So, technology has altered medical taxonomy: It has constituted new disease entities and changed and differentiated existing entities.
From subjective symptoms to objective signs
Technology has thus become constitutive in defining, classifying and identifying disease entities. It has been argued that technology makes diagnosis and treatment objective and reliable. It facilitates direct access to the disease. “Ophthalmoscope, bronchoscope, etc allow him [the physician] a direct view of the conditions of many parts.”52 This, however, has reduced the epistemological importance of the individual person for the concept of disease; it has reduced the importance of the subjective experience of the patient.

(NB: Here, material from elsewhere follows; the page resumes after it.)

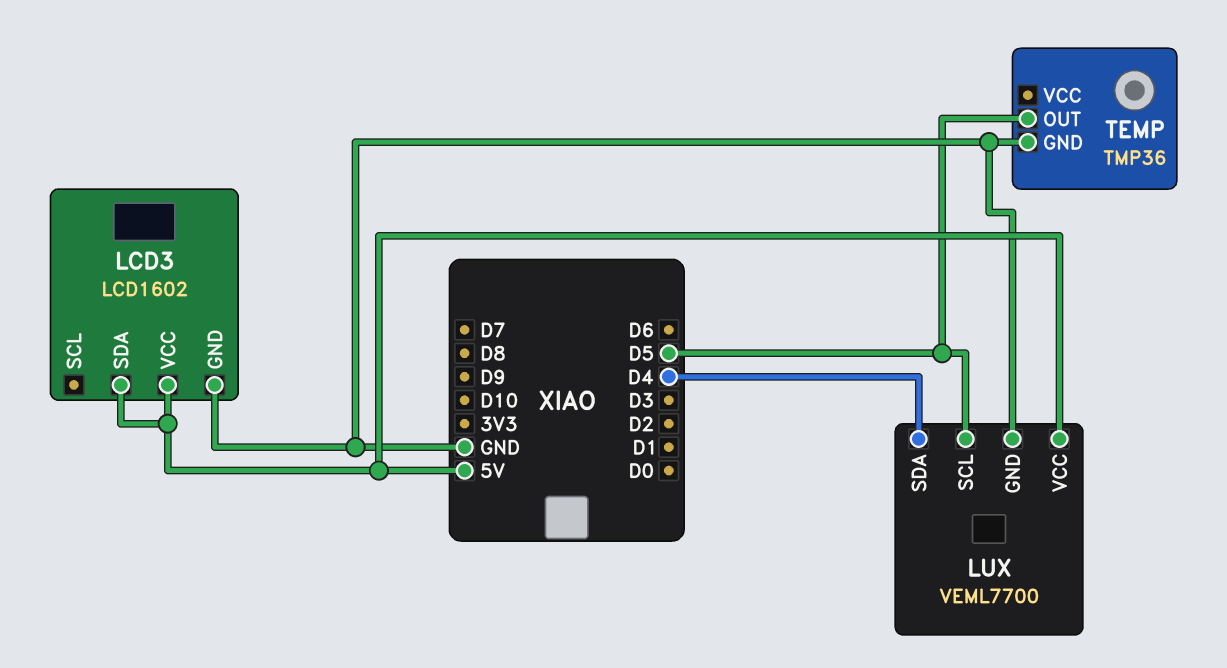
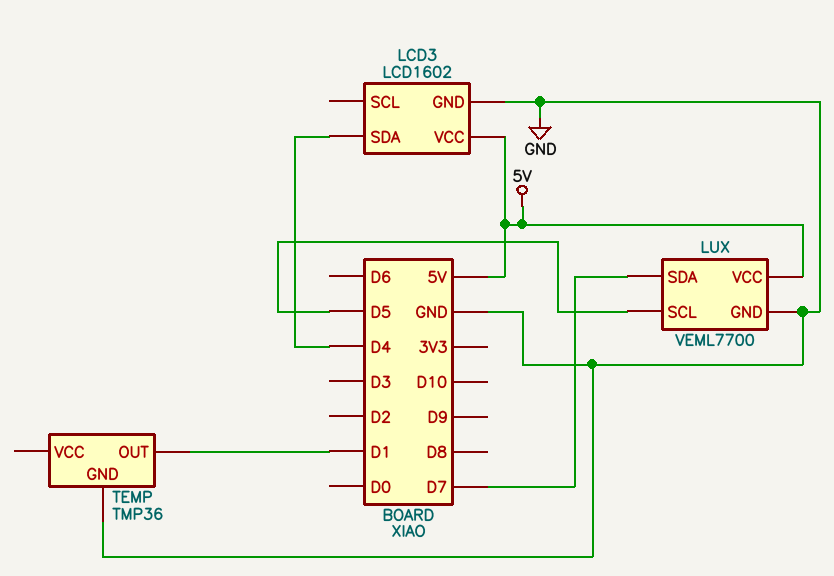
LCD3 pin SDA: 5V -> D4
LUX pin SDA: D4 -> D7
TEMP pin OUT: D5 -> D1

Before the eighteenth century medicine was based on the patient's narrative of the symptoms. In addition to this subjective portrait of the illness, the physician observed the patient's appearance and behaviour as well as any signs of disease. During the eighteenth and nineteenth centuries medical instrumentation enabled and extended the physical examination of patients which made the physician less dependent on subjective narration.53
“In the nineteenth century, a separation between the subjective history of the patient and the objective examination by the physician became noticeable. The objective signs of percussion and auscultation were the early core of examination; temperature curves and the result of the ever increasing tests and special examinations, followed. Thus the case history has come to incorporate all the data obtained through the scientific progress of medicine.”50
With the stethoscope the physician could “listen to the disease directly”. Measuring blood pressure gave an “objective account” of the internal conditions in the patient. The introduction of machines such as the ECG, x-ray, and chemical laboratory analysers during the nineteenth and twentieth centuries further enhanced the objectivity of medicine.54 “Experimental medicine enables the physician to interpret his findings so as to translate the language of symptoms and tests into the language of physiological processes. Here then is a scientific approach to individual sickness.”55 Furthermore, the doctor had to ignore the obvious symptoms and signs. “Fever and joint pain were the symptoms that frequently brought patients to doctors. Yet, it was just these obvious complaints that physicians were asked to ignore in favour of potential dangers, often unperceived by the patient, that had to be detected through new technological devices.”56
In addition to removing the errors introduced by subjective patients, technology also reduced the risk of error in physicians' judgments. Technology freed medicine from the subjective, individual and emotional, which confused the conception of “the real objective disease”. “Twentieth-century technology with all its progress had tended to push the human dilemmas of illness out of the doctor's thoughts, and replace them with laboratory facts derived from tests on the patient's body.”57 Whereas the physician earlier was dependent on narration and clinical signs, he has nowadays come to rely on pathogenetic and aetiological signs.58 Technology has guided medicine from basing its knowledge on symptoms to basing it on clinical signs, and from them to paraclinical signs and markers.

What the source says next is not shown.